Analytics division launches with new life as venture-backed private entity
Friday, June 1, 2007

WALTHAM, Mass.--Spun out of GE Security at the end of February, analytics maker VideoIQ is now up and running out of new offices here, backed by an infusion of venture capital from Atlas Venture and Matrix Partners. Scott Schnell, a former executive at RSA Security and Apple Computer will head an executive team that largely comprises former GE Security executives, including former chief technical officer Doug Marman.
Robert Siegel, general manager of video and software solutions at GE Security said, "GE remains a big believer in the analytics business," but felt VideoIQ would benefit from being an independent entity. "We wanted to make sure the technology was funded at an appropriate level to allow it to thrive," he said.
Further, GE Security will continue to study and develop analytics at their global engineering centers and is working with VideoIQ to resell its analytics and integrate it into GE Security products.
Schnell, at VideoIQ, said the support of GE and the ex-GE employees allowed the company to close sales even before it closed its venture funding. "The guys on the team," he said, "have long-standing relationships in the industry.
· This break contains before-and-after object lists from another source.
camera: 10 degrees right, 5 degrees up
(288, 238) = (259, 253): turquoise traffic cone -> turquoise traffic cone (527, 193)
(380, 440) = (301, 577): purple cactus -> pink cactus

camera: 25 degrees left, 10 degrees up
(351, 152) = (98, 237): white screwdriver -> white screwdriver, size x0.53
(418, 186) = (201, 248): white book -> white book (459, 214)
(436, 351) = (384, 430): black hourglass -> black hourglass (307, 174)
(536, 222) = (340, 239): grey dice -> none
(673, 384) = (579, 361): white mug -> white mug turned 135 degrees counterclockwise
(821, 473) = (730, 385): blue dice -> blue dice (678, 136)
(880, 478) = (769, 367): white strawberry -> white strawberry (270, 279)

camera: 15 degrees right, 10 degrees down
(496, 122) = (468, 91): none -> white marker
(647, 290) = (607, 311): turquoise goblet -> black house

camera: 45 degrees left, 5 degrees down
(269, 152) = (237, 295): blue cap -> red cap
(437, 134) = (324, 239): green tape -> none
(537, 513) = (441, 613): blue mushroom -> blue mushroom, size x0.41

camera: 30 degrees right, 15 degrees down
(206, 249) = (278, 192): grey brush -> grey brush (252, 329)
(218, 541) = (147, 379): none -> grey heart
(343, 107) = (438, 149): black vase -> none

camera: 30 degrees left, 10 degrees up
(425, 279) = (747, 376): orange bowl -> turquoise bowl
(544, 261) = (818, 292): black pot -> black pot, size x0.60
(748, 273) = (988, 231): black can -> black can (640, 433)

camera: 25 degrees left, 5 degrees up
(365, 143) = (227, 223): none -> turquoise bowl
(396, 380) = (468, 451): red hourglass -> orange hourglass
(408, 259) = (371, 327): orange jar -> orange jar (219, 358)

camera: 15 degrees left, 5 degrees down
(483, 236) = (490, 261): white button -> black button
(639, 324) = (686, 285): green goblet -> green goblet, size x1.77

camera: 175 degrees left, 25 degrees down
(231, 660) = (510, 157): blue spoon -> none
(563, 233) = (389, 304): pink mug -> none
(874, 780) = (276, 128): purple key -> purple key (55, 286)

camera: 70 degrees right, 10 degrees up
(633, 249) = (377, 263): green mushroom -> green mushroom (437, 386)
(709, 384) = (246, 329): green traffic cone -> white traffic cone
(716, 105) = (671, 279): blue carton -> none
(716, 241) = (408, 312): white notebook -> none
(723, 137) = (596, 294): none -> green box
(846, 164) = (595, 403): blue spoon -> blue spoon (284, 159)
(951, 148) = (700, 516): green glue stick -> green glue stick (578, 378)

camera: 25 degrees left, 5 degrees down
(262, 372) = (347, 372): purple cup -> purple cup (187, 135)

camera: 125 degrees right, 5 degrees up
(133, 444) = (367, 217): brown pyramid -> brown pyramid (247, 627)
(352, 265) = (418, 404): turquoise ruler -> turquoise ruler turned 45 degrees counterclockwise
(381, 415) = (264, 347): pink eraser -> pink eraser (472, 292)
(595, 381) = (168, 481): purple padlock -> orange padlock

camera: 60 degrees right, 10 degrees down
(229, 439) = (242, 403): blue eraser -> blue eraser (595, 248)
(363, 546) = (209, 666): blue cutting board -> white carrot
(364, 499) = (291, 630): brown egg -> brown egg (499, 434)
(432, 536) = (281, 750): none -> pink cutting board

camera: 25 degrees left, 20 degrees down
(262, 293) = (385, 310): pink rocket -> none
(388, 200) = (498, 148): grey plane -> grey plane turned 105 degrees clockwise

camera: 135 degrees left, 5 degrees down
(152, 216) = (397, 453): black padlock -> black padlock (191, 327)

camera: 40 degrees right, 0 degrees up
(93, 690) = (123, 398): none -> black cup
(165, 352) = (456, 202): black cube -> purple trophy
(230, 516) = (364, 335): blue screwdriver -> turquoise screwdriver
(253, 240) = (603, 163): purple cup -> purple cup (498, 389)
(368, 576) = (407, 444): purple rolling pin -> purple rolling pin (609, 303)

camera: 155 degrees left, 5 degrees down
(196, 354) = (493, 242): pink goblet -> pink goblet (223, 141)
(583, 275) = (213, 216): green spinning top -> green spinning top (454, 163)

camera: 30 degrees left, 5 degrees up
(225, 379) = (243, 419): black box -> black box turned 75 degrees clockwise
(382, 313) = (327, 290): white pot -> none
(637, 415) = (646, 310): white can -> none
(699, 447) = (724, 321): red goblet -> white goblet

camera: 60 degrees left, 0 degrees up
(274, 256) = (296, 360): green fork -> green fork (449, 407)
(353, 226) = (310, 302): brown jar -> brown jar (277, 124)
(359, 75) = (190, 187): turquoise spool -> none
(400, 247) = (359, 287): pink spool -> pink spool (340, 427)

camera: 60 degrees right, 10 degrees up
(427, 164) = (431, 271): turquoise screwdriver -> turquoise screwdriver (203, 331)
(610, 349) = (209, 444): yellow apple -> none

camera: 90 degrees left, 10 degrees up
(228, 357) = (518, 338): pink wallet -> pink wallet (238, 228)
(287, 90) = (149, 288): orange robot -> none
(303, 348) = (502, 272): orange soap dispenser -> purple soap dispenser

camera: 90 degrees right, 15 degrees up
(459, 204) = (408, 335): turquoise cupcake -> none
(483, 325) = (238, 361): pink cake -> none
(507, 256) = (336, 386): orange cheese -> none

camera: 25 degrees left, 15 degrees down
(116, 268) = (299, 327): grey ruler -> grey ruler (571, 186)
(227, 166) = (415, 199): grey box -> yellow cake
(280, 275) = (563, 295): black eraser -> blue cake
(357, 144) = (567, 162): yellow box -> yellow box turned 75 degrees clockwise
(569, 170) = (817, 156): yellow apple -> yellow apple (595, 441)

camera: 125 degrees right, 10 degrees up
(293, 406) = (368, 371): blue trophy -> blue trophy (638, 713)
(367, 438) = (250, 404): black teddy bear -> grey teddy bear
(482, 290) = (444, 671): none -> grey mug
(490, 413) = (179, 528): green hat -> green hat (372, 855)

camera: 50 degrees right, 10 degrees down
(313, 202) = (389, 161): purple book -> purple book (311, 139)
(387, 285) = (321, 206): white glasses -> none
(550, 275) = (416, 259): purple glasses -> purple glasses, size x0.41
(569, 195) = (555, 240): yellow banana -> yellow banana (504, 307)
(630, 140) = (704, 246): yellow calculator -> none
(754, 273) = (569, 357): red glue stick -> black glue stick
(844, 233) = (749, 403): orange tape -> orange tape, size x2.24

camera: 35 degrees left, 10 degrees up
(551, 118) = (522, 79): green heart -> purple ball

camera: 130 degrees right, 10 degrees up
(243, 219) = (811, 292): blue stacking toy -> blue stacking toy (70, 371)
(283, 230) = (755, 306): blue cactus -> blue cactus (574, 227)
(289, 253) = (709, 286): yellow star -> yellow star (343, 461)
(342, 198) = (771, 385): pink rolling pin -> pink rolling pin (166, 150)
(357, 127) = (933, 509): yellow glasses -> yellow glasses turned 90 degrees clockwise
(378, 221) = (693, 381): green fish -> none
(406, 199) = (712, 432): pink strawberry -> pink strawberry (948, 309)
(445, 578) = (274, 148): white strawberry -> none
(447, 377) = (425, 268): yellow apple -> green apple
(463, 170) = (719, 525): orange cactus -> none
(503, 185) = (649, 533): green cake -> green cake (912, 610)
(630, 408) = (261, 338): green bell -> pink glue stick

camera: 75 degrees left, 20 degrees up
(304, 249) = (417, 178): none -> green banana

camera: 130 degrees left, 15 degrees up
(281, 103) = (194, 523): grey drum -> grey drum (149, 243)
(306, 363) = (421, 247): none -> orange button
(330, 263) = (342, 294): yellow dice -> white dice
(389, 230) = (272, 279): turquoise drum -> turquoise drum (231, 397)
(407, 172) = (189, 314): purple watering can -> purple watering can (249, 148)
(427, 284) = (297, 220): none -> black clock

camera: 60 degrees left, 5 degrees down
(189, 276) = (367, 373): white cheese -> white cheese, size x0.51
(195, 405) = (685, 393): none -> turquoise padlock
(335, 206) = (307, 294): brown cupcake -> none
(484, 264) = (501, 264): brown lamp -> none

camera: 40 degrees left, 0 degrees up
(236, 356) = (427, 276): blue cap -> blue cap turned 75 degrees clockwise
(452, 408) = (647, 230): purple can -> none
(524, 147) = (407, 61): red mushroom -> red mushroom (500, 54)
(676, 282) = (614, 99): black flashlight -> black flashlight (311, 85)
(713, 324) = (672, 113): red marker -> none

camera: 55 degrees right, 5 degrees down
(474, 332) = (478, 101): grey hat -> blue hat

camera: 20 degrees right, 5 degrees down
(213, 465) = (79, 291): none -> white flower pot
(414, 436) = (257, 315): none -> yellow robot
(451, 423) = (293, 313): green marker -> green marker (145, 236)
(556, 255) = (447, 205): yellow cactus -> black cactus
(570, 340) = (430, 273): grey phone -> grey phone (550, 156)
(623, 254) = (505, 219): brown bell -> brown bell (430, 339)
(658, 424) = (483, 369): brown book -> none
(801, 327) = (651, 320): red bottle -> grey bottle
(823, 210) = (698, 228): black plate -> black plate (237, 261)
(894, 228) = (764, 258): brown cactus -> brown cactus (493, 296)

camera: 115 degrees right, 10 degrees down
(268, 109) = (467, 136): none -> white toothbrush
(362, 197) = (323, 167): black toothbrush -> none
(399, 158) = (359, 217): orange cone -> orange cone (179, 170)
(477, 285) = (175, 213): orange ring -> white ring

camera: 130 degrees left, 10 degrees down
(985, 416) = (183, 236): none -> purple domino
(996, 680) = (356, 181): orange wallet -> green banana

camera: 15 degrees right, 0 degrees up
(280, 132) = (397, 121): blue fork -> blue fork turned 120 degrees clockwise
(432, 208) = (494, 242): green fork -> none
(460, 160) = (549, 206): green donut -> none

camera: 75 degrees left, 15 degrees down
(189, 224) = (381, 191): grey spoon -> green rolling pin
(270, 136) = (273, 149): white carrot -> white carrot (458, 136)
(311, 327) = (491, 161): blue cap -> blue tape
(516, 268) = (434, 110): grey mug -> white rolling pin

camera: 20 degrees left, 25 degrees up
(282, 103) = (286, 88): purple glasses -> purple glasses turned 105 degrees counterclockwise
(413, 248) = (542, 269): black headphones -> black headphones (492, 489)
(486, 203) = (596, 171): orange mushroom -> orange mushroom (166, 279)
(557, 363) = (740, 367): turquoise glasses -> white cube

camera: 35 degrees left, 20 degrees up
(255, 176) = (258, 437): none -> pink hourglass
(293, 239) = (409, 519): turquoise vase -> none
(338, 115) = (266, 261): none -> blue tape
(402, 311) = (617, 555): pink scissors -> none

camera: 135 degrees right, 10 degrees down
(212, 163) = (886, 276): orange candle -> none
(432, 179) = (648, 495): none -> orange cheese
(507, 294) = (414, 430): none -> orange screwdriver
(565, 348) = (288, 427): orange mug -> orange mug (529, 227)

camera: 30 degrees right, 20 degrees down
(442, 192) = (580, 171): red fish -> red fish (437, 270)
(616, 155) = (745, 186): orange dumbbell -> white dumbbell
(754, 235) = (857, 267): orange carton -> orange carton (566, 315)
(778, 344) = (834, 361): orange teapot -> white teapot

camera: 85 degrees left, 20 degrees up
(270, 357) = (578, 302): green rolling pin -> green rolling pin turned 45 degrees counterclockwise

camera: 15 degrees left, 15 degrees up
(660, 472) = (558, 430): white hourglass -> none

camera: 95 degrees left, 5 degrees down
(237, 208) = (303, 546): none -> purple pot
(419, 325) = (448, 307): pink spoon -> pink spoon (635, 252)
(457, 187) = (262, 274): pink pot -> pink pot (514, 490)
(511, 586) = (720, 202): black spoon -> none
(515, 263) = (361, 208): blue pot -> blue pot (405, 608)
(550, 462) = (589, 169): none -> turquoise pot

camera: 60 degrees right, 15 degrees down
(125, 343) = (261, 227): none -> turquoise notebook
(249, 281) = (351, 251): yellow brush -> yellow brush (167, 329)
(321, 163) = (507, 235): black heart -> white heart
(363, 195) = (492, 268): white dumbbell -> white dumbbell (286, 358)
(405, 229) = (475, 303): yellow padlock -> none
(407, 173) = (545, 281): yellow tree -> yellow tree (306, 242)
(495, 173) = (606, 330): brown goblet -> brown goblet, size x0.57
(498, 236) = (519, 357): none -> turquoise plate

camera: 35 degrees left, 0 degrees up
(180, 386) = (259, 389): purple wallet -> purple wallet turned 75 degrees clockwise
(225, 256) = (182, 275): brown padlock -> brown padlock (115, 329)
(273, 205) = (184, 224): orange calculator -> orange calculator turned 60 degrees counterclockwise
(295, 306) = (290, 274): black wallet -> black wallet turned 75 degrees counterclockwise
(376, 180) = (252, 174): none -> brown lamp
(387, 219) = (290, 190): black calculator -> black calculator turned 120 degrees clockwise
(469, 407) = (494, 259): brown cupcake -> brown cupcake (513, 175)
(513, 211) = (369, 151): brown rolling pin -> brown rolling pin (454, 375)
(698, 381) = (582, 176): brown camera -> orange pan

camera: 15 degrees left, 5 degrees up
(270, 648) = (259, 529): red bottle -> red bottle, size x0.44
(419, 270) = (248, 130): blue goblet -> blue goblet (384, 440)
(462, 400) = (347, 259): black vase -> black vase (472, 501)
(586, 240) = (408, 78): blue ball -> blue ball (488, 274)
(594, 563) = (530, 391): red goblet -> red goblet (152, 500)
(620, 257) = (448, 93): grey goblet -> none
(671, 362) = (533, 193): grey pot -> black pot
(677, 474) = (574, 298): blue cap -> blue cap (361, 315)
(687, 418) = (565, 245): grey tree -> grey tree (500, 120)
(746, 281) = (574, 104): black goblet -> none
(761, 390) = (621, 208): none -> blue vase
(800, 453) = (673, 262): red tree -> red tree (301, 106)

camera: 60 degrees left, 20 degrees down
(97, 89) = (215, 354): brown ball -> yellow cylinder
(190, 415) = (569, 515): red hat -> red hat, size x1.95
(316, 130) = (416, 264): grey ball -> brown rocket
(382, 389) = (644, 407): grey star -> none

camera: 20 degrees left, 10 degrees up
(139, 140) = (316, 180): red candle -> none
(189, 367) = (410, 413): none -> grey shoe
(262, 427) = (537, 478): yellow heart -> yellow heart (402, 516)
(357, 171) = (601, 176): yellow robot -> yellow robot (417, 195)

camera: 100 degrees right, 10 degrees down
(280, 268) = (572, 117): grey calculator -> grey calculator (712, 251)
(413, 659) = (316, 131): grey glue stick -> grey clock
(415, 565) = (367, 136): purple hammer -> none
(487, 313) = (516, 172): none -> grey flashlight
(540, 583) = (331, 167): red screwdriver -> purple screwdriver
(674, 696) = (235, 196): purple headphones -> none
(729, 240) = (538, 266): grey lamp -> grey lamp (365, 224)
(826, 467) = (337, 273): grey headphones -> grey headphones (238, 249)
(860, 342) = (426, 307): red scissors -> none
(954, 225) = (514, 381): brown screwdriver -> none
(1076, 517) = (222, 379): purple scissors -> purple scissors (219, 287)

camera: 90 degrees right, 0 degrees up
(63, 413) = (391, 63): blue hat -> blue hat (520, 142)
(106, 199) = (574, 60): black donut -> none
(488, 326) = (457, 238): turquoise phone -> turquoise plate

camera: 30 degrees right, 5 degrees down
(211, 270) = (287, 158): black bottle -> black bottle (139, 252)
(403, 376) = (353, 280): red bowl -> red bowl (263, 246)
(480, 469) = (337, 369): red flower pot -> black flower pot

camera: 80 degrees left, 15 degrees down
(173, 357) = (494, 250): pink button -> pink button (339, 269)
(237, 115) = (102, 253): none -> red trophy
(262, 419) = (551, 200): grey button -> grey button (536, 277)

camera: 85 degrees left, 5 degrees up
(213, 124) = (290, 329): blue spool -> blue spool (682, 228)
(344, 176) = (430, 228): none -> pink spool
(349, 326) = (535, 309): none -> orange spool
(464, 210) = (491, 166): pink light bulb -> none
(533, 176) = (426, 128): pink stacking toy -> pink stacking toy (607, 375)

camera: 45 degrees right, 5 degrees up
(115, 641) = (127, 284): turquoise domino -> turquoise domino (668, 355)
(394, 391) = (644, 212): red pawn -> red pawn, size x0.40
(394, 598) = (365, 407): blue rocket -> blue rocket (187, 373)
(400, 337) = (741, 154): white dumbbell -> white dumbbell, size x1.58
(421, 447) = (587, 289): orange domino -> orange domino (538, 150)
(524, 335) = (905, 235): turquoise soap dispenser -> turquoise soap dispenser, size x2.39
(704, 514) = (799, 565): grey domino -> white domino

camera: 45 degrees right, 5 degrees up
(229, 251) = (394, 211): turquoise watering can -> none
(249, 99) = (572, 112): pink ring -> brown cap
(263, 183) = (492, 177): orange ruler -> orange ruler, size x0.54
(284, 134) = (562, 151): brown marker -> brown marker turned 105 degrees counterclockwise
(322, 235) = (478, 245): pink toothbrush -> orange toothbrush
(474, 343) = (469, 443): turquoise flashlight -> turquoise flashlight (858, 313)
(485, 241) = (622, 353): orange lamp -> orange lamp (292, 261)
We're able to quickly leverage that trust with the channel and technology partners."
VideoIQ will go to market, said Schnell, with a message that claims the highest accuracy in analytics thanks to a technology Schnell feels is unique, whereby the analytics recognize patterns in the video stream instead of pixel change, on which many analytics are based. Further, VideoIQ will pitch its ease of installation and its low cost.
"Our goal is to make this part of every installation," said Schnell, "not just the top two percent."
Schnell also said VideoIQ is looking to develop the emerging remote-guarding market. "We have a reseller today," said Schnell, "who gets a whole magnitude of extra performance out of each employee" with VideoIQ analytics creating alerts. "It creates the potential for real-time guarding where it was never practical before."
When does GE's Siegel think a small company is a better breeding ground for technology innovation? "You generally tend to get innovation from the edges," he said. "But in some businesses, the cost is so huge it's not practical for start-ups." He cited GE's and Smiths Detection's working trace detection as an example. "You require so much capital that you'll see large companies continue to lead in those types of areas. But if it's not a huge capital requirement, sometimes small teams can get a lot done very quickly."